Role of nuclear factor kappa-B in phenytoin-induced gingival overgrowth

Objective This study investigates the expression of transcription factor nuclear factor-kappa B (NF-kappa B) and its relation to various cellular mediators that act in the pathogenesis of phenytoin-induced gingival overgrowth. Materials and methods Eighteen epileptic patients had phenytoin-induced gingival overgrowth (PHT-GO), 20 patients with plaque-induced gingivitis (Gingivitis), and 20 periodontally and systemically healthy individuals (Control) were included in this study. The expression of activated NF-kappa B subunits (p50 and p65), IL-1 beta, TNF-alpha and TGF beta-1 levels were examined in the gingival sections obtained from each participant. Results The results demonstrated a significantly higher expression of p65 in fibroblasts in PHT-GO group with respect to Gingivitis (P<0.05) and control groups (P<0.01). However, we found no statistically significant differences between PHT-GO and Gingivitis groups according to the immunohistochemical staining in macrophages (P>0.05).
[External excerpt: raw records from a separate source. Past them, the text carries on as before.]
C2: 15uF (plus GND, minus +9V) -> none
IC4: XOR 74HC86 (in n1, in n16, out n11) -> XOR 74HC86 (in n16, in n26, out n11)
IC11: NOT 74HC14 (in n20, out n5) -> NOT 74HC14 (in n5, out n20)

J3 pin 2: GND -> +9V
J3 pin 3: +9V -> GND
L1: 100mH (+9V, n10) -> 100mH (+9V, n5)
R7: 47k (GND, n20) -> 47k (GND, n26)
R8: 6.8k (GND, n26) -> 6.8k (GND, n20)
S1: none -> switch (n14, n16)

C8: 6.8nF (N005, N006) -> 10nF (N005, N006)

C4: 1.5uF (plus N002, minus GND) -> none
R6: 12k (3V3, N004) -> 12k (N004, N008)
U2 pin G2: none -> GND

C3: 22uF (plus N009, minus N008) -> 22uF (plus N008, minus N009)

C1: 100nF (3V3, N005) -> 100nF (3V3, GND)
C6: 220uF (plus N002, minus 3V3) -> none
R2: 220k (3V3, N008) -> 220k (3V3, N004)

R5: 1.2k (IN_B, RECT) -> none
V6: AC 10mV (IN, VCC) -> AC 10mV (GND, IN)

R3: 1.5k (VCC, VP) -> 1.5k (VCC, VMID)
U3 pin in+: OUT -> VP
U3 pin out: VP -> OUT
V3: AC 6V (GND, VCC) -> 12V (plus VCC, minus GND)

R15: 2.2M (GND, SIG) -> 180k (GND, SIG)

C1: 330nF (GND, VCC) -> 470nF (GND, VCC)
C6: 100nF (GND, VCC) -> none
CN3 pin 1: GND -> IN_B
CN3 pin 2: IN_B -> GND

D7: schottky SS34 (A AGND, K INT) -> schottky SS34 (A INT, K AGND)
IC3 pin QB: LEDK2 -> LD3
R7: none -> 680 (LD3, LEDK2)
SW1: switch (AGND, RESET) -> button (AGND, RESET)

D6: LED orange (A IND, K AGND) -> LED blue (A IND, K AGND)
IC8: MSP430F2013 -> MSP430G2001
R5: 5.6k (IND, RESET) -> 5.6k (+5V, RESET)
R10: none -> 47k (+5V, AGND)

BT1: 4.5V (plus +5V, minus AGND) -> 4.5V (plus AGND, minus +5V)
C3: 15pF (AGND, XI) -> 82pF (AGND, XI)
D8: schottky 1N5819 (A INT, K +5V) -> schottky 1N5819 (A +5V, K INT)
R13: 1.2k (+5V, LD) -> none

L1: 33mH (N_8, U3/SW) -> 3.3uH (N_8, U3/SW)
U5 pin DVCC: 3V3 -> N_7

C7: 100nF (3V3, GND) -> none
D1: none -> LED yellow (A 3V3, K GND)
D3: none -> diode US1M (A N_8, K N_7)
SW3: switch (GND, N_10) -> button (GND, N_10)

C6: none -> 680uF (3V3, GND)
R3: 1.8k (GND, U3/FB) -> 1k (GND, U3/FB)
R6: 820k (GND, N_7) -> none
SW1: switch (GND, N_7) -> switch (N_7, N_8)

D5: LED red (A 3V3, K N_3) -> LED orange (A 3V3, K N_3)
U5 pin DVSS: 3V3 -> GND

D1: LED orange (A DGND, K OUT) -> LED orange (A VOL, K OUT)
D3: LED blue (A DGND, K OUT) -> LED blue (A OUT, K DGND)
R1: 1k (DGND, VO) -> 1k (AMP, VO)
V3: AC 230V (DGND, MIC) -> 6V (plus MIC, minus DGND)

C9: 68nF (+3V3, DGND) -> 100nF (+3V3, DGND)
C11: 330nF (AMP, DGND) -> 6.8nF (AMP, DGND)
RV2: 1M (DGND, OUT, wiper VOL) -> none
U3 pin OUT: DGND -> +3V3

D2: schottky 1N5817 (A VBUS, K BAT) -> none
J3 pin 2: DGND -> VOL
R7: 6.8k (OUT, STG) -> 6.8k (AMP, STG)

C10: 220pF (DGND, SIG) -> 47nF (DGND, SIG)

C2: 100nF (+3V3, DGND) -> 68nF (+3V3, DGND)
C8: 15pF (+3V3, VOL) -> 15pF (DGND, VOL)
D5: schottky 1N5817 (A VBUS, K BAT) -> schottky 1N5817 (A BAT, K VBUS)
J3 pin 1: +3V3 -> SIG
Immune-reactive TGF beta-1 levels in the gingival connective tissue cells were statistically higher in PHT-GO group with respect to Gingivitis group(P<0.05). Statistically significant correlations were found between the HI and activated TGF beta-1 and p65 levels in PHT-GO group. Conclusion The results of this study showed that NF-kappa B is activated in PHT-related gingival overgrowth. This study may provide a basis for future research into specific NF-kappa B inhibition for preventing of the side effects of this drug.